91. "The Sun Rising," by John Donne. I like the poem, especially the first stanza. In the next two he starts to spin a bit too much metaphysical thread. I suppose there is a need to say something truly different in the way of a love poem, though, so I have to give Donne credit for the way he uses his intellect to do that. 2 dings. Note: Donne's line arrangement is much better for the poem, compared to how it looks here.

BUSY old fool, unruly Sun,
Why dost thou thus,
Through windows, and through curtains, call on us ?
Must to thy motions lovers' seasons run ?
Saucy pedantic wretch, go chide
Late school-boys and sour prentices,
Go tell court-huntsmen that the king will ride,
Call country ants to harvest offices ;
Love, all alike, no season knows nor clime,
Nor hours, days, months, which are the rags of time.

Thy beams so reverend, and strong
Why shouldst thou think ?
I could eclipse and cloud them with a wink,
But that I would not lose her sight so long.
If her eyes have not blinded thine,
Look, and to-morrow late tell me,
Whether both th' Indias of spice and mine
Be where thou left'st them, or lie here with me.
Ask for those kings whom thou saw'st yesterday,
And thou shalt hear, "All here in one bed lay."

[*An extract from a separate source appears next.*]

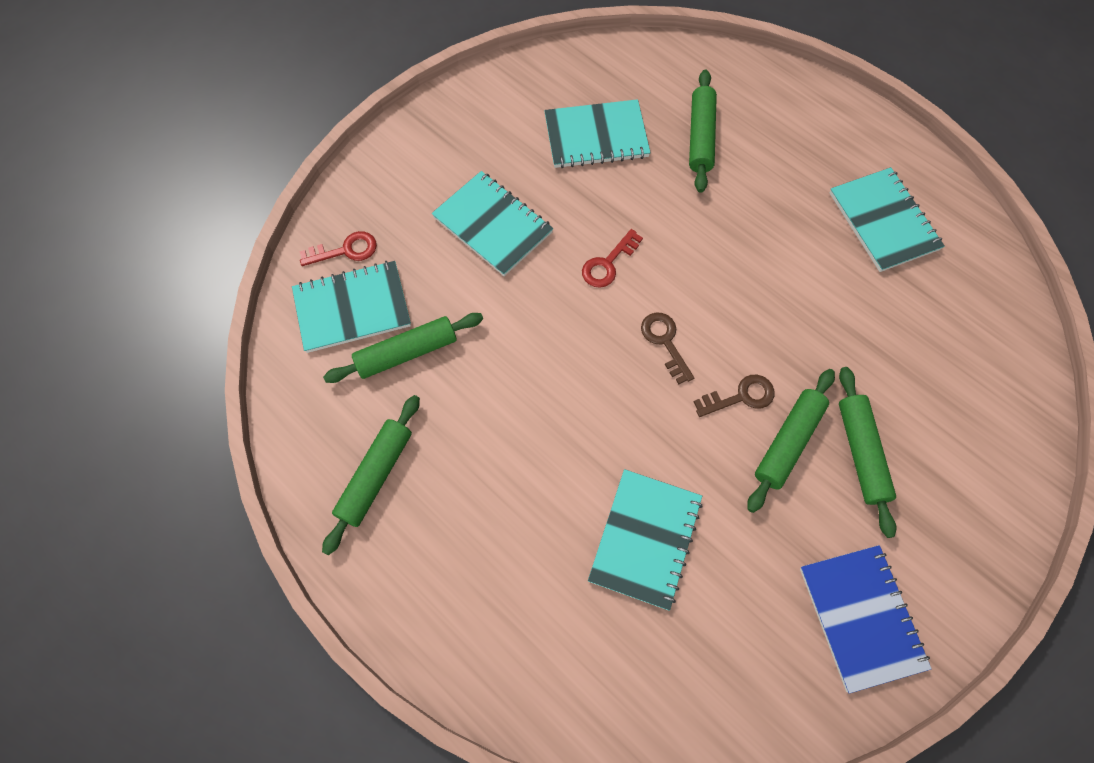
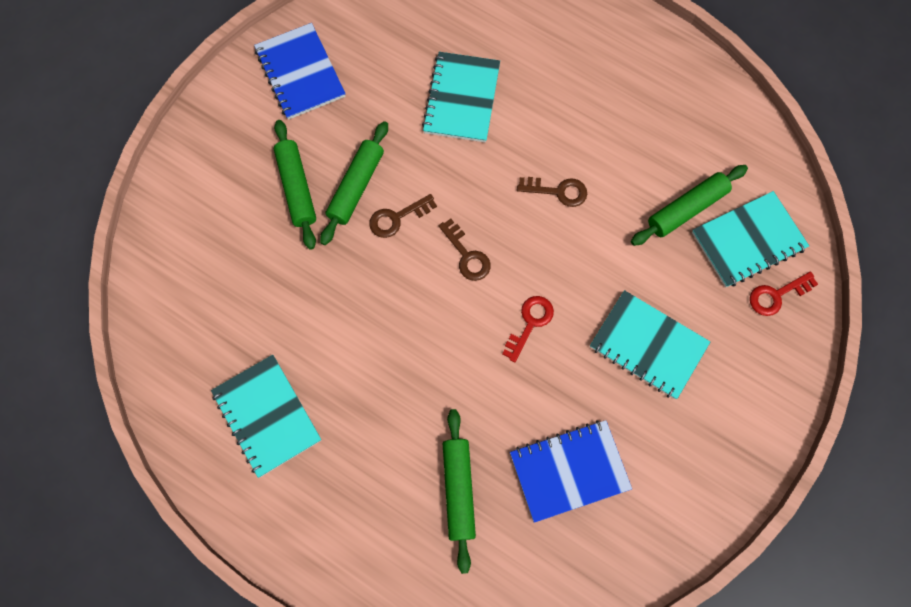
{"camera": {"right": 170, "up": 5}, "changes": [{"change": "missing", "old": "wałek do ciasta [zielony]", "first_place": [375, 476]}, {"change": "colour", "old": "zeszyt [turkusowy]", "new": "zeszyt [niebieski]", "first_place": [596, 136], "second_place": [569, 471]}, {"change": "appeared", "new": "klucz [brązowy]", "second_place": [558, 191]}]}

She's all states, and all princes I ;
Nothing else is ;
Princes do but play us ; compared to this,
All honour's mimic, all wealth alchemy.
Thou, Sun, art half as happy as we,
In that the world's contracted thus ;
Thine age asks ease, and since thy duties be
To warm the world, that's done in warming us.
Shine here to us, and thou art everywhere ;
This bed thy center is, these walls thy sphere.
Last edited by DWill on Wed Feb 09, 2011 8:12 am, edited 1 time in total.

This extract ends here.